JVP is determined to hold Bryn Mawr accountable to last spring’s Plenary Resolution 9, which called for the college to cut ties with its two study abroad programs in Israel.
In the afternoon of December 1, members of JVP gathered on the second floor of Taylor Hall for a sit-in, planning to stay there, as an anonymous student organizer reported, from 9 a.m. to 5 p.m. every day until Bryn Mawr agrees to cut ties with its study abroad programs with Hebrew University of Jerusalem and the University of Haifa. When the Bi-College News arrived, students were lining the hallway outside President Cadge’s office, quietly working on homework or having soft conversations alongside cardboard signs propped against walls and chairs. The Bi-College News sat down with a JVP organizer, who has requested to remain anonymous for personal security reasons, to get more details on what appears to be an ongoing sit-in.
When asked for the reasoning behind the sit-in, the student organizer mentioned that conversations with administration concerning last spring’s resolution have not gotten far. The sit-in, they hope, will get things moving again, reminding administration of the student body’s ongoing desire for them to remove these two programs, a desire that has persisted since last year. As to why the sit-in was chosen to be staged outside President Cadge’s office, the organizer responded that to them, President Cadge holds the “most control on university grounds.” Thus, they are asking her specifically to get the ball rolling on cutting ties with Israeli universities.
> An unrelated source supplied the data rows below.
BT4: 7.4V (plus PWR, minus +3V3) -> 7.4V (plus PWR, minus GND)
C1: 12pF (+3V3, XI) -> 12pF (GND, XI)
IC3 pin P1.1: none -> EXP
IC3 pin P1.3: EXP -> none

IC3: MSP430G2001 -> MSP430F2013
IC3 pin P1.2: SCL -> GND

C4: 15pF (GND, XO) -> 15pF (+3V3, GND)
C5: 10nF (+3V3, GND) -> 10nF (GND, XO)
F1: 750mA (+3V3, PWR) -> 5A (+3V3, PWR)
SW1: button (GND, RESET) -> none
As to the long-term goals of the sit-in, the primary one is to have Bryn Mawr take the two options for Israeli universities off the study abroad list on the school website. The organizer mentioned that the sit-in would persist until such an action was taken. However, taking the programs off the school website is only the beginning of what the organizer hopes will be a process of cutting ties with Hebrew University and the University of Haifa. In the opinion of the JVP organizer, the ultimate goal is for study abroad programs at the two aforementioned Israeli universities to no longer be approved. To them, taking the schools off the website is just the beginning, and “an incredibly small ask.”
To the organizer, Bryn Mawr’s continuation to have study abroad programs with Israeli universities despite the ongoing destruction in Gaza is an “endorsement of…discrimination [against] Arab and Palestinian students, surveillance of civilian populations, and the expulsion of [Palestinians] from their lands.” Allowing students to freely access Israeli study abroad programs, to the organizer, speaks to “[the college’s] own ethics and morals of the situation.” The organizer encourages Bryn Mawr students to think critically about how they are willing to engage with Bryn Mawr as an institution that has not cut ties with Israeli universities.
While the organizer acknowledges that not every student will agree with the decision to cut ties with the two Israeli universities, they hope that Bryn Mawr students who may want to study abroad in Israel to think critically about “why [they] want to go and what actions [they] are endorsing” in doing so.
In response to the sit-in, President Cadge said that she “hear[s] and truly appreciate[s] the passion behind the recent Plenary resolution regarding changes to our study abroad programs,” and that “at the core of this discussion are questions of academic freedom and consistency.” President Cadge went on to confirm the JVP organizer’s claim that administration has been in conversation with the authors of Resolution 9, saying that she is “always eager to share the college’s perspective and explain the thinking behind [the college’s] choices.” On the afternoon of Friday December 5, President Cadge met with a group of students concerned about upholding Resolution 9 to discuss next steps.
For now, the sit-in is ongoing, with JVP students scheduled to return to the hallway outside President Cadge’s office at 9 A.M. on Monday morning.